Despite having continuous modes running from 8 FPS to 120 FPS, this digital camera is unsuitable for action photography since the LCD remains blank or severely lags action in continuous drive mode. This makes it impossible to keep up with action. With an ISO range reaching 3200, low-light handheld shooting is possible.
The Nikon Coopix P300 has a capable but relatively simple feature set. It has everything one expects from a compact digital camera, plus full manual-controls over exposure. In terms of advanced controls though, it is notably missing spot-metering and manual focusing which the larger Nikon Coolpix P7000
Nikon Coolpix P7000 and many other advanced compacts include.

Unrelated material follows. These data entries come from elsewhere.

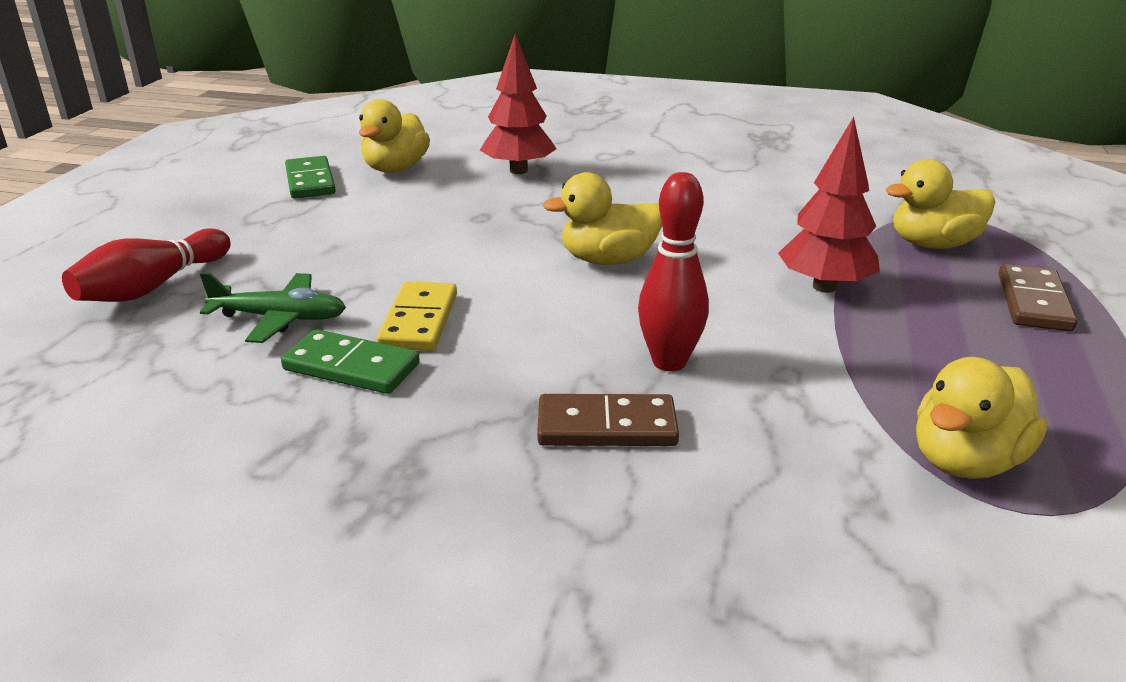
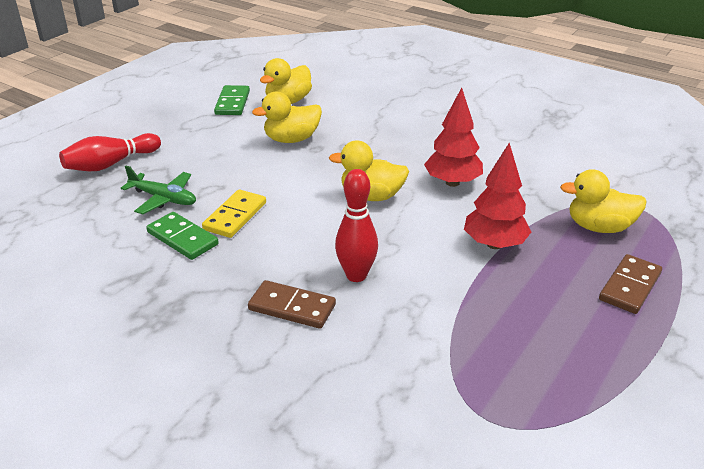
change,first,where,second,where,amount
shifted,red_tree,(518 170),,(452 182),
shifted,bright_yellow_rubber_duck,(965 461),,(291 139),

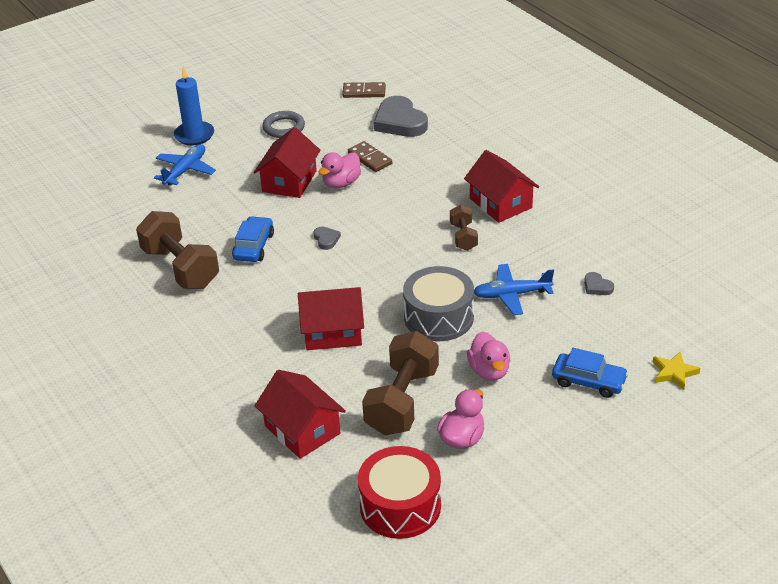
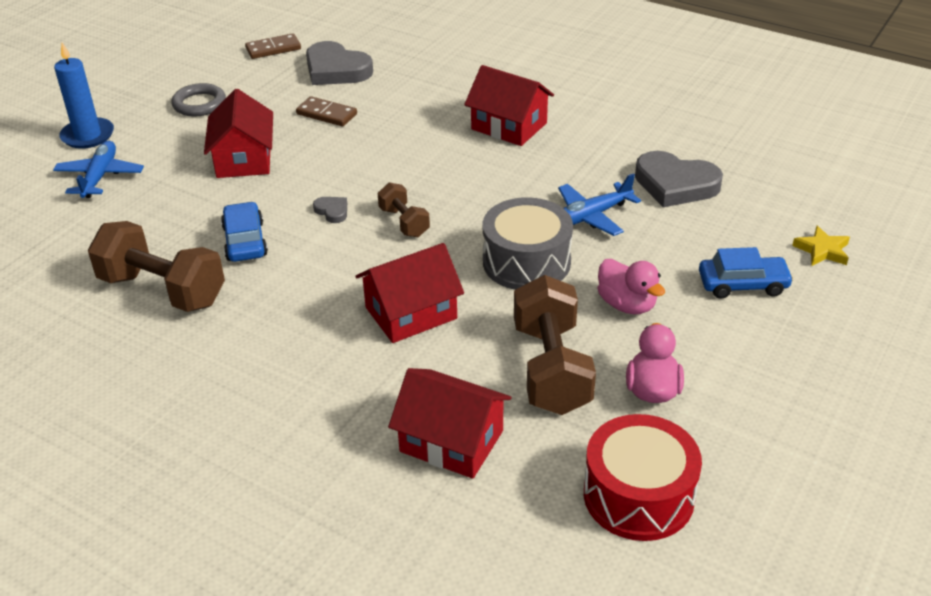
change,first,where,second,where,amount
gone,rose-pink_rubber_duck,(341 183),,,
shifted,russet_hand_weight,(463 237),,(404 222),
scaled,grey_heart_shape,(597 286),,(675 184),x2.21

Beyond the 12 megapixels sensor and 4X stabilized optical zoom, the Nikon Coolpix P300 packs the following features, followed by explanations when required:
Program mode can be shifted via the top control-dial to give the same exposure with different combinations of apertures and shutter-speeds. There is an automatic Scene-Mode selector and a linear list showing 17 modes. A few of those, such as Night Portrait, have sub-modes. There are also two dedicated positions on the mode-dial, one for Back-Lighting and one for Night Landscape. In both Night Landscape and Night Portrait modes, there is one version for hand-held use and one for tripod use. This rarely seen option is quite thoughtful as the camera needs to expose differently. Hand-held variants use a short burst of images that are blended together to perform multi-frame noise-reduction using a fast shutter-speed. Tripod variants simply lowers the ISO and take a single long exposure.

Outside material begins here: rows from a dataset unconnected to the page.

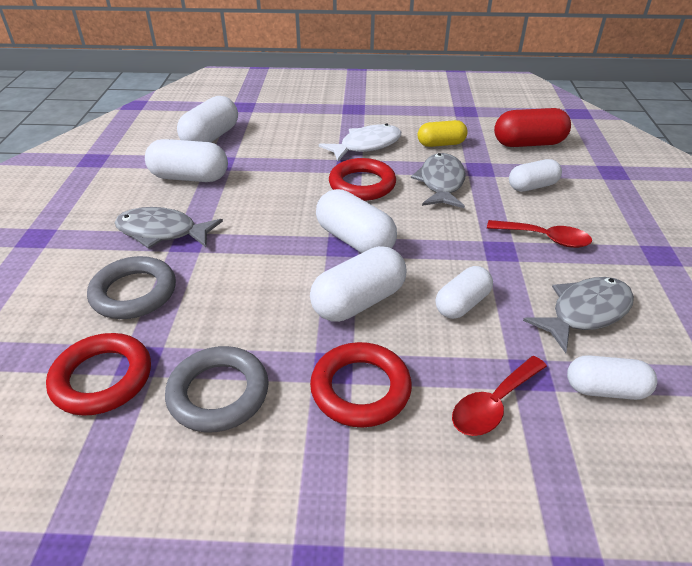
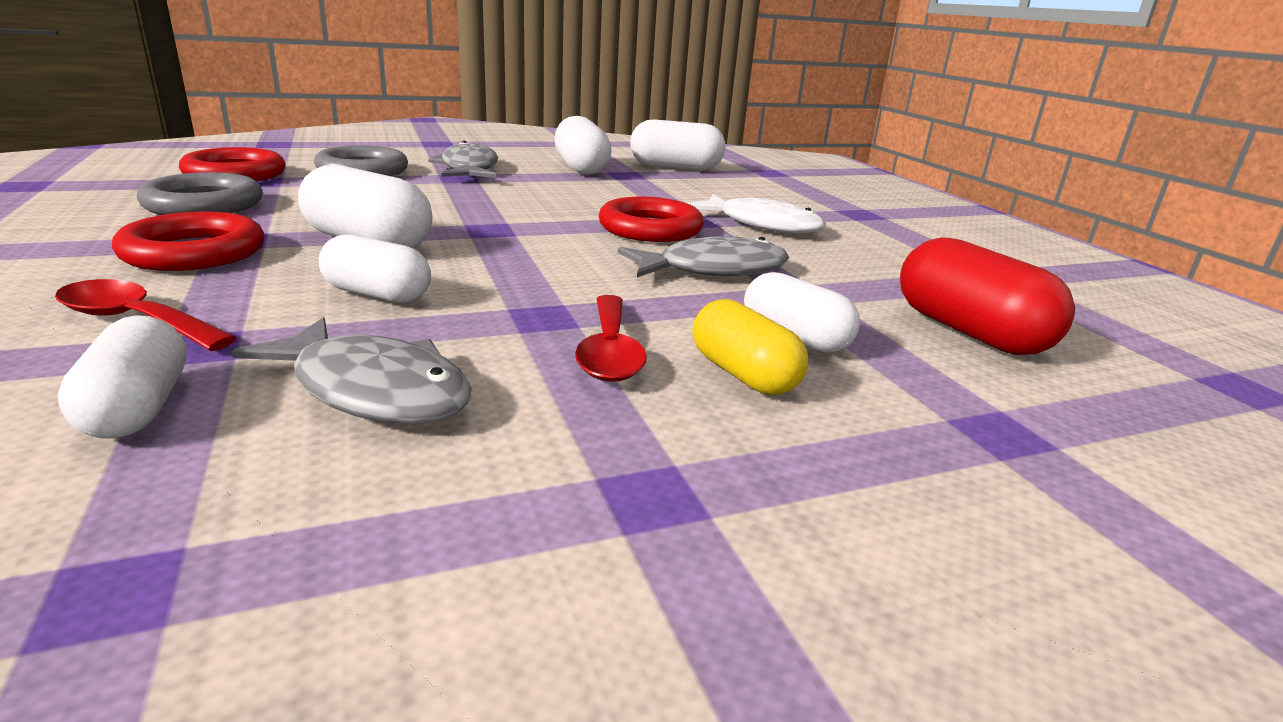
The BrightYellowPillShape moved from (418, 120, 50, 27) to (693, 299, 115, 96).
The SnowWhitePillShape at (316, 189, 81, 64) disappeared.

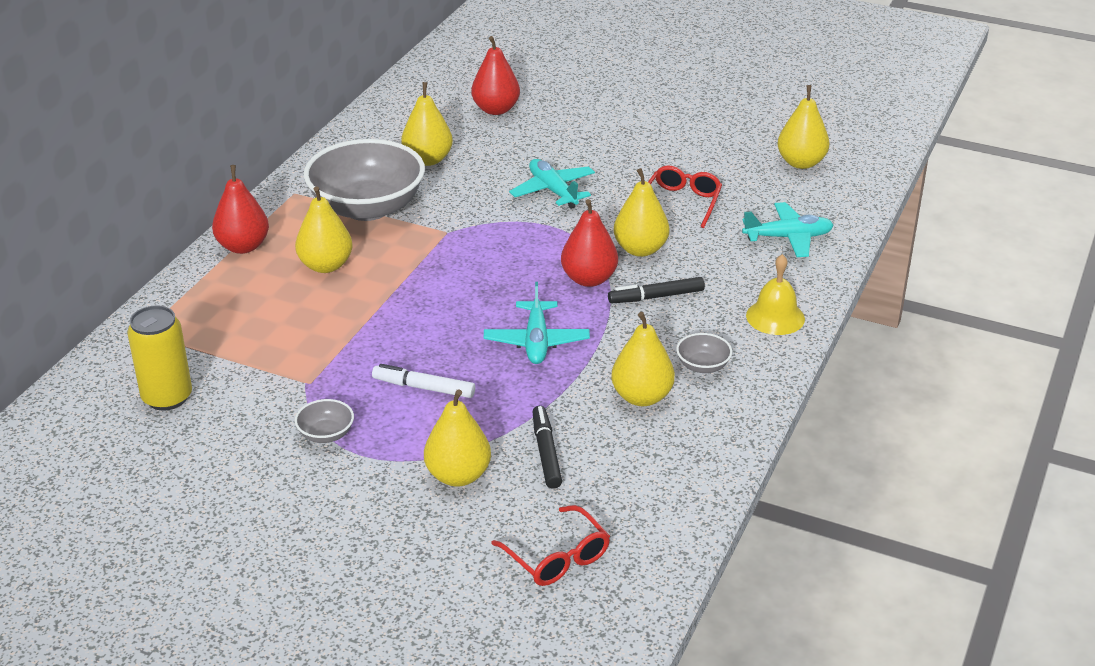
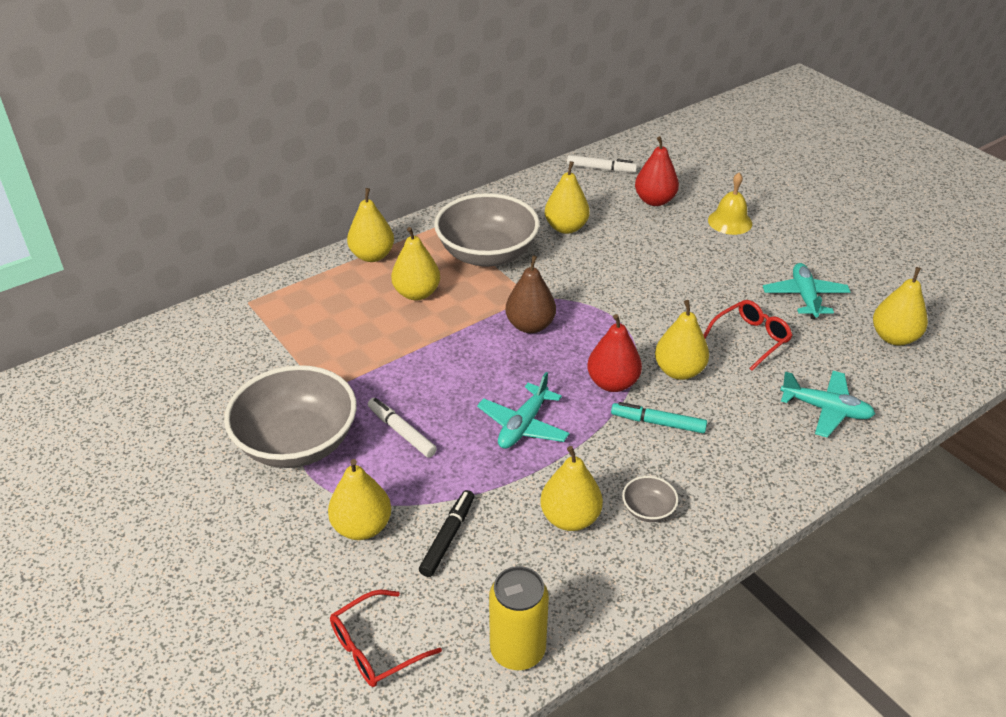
The GreyDeepDish at (295, 399, 59, 44) changed to 2.46 times the size.
The ScarletGlasses at (491, 505, 119, 81) turned 60 degrees clockwise.
The ScarletPearFruit at (212, 165, 57, 89) became the BrightYellowPearFruit at (347, 188, 47, 74).
The BrightYellowSodaCan moved from (127, 305, 65, 106) to (489, 566, 60, 104).
The DarkBrownPearFruit at (505, 256, 51, 77) appeared.
The SnowWhiteMarker at (567, 155, 70, 17) appeared.
The BlackMarker at (608, 277, 97, 26) became the TealMarker at (611, 402, 96, 31).
The BrightYellowBell moved from (746, 254, 59, 81) to (708, 173, 44, 62).
The TealToyPlane moved from (509, 159, 86, 50) to (763, 263, 88, 56).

Backlight mode is where the P300 hides its built-in HDR capabilities. There are 3 levels of HDR which are all based on a burst of 3 images of different exposures which are blended together. Each level determines how much total dynamic-range is captured and mapped into the resulting JPEG image. For optimum results, it is best to select the minimum level which can capture the necessary dynamic-range as using a higher level would result in a low-contrast image. The HDR capture in Backlight mode can be turned off, in which case the camera advises to raise the flash to use it as a fill-light.
Panorama mode is the most genuinely useful scene mode. There is an Assist and an Easy version. The Assist one helps line up multiple images taken in any direction to be assembled later by computer. These images are taken with the same exposure settings and stored sequentially in their own folders, making identification of panorama shots immediately obvious. The Easy version has a Normal and Wide variant. In both cases the camera captures a panorama as the user sweeps the camera. The angle-of-view is fixed at 180° for Normal and 360° for Wide.
Most available drives modes are standard for compact Nikon cameras. For those not familiar, BSS takes a burst of images and saves the sharpest one. Multi-Shot 16 mode combines 16 ultra-low resolution images into a low-resolution one. The normal continuous drive mode shoots up to 7 full-resolution images at 8 FPS. There are also 60 and 120 FPS modes which capture 1 megapixel images. The display remains off while shooting continuously at full-resolution. In high-speed mode, the display shows shots post-capture with a significant lag. The Smile-Detect timer takes a picture when the camera detects that someone is smiling.